For this class, the woman in the center of the room was the lead goose. Each time I glanced over at her strong, bendy body, my awe and gratitude expanded and my own practice moved with greater flow. She was carrying the archetype of yogini for that particular class, and I silently thanked her for her devotion to her practice. I was also aware that, while for this class she was holding the role of guide, somewhere else she could be in the role of novice. We all carry different roles in different circumstances: sometimes teacher, sometimes student, sometimes we shine and sometimes we need to take a quieter role. We are all limbs of one tree trunk. We are one body.

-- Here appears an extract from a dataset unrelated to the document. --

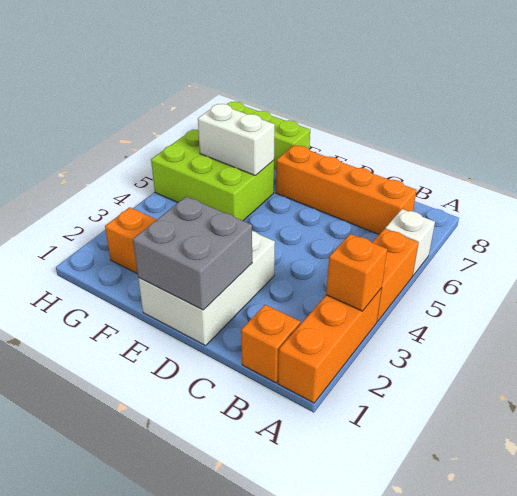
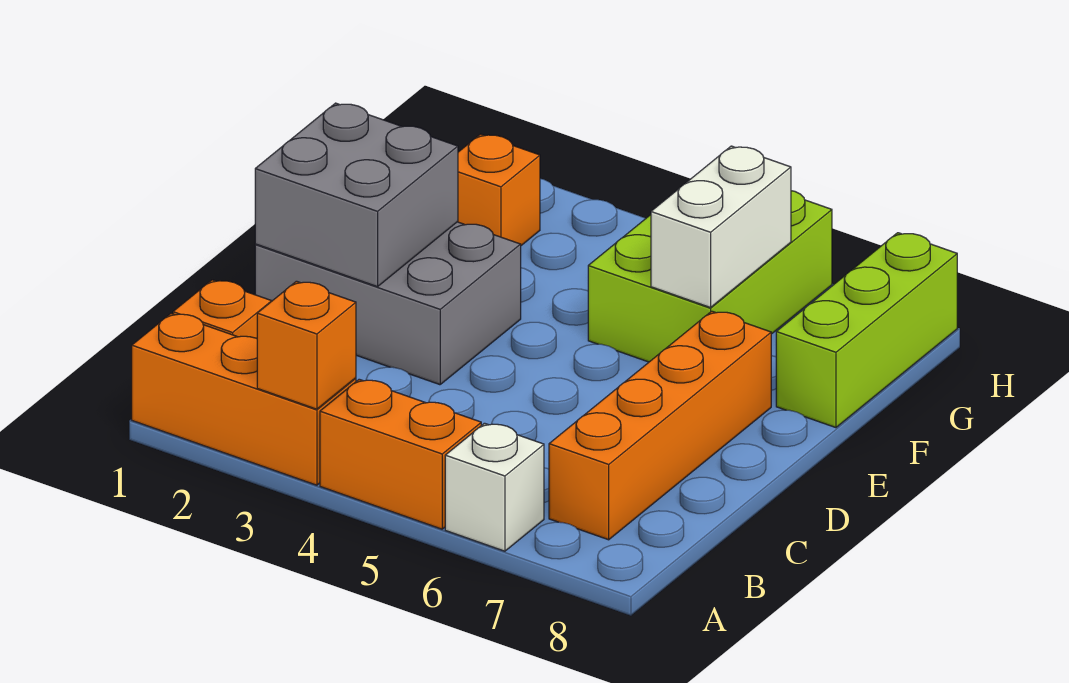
white brick D1:E3 level 1 -> grey brick D1:E3 level 1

When we remember our shared humanity we have more compassion for our daily experiences. Over and over again we learn that that work isn’t to be free of painful feelings and difficult thoughts but to learn to move toward them with compassion and curiosity. Enlightenment isn’t an unblemished state of happiness and peace but the ability to ride life’s currents with increasingly more levels of tolerance and less resistance. In this sense, enlightenment isn’t something “up there”, a goal at which we will arrive, but an ever-changing process of stepping into and out of the flow of life. When we understand this, we cease berating ourselves for struggling and start to make more peace with the struggles themselves. And when we make peace with the struggles, recognizing that embedded inside the anxiety and intrusive thoughts and obsessions live our golden treasures, we find freedom.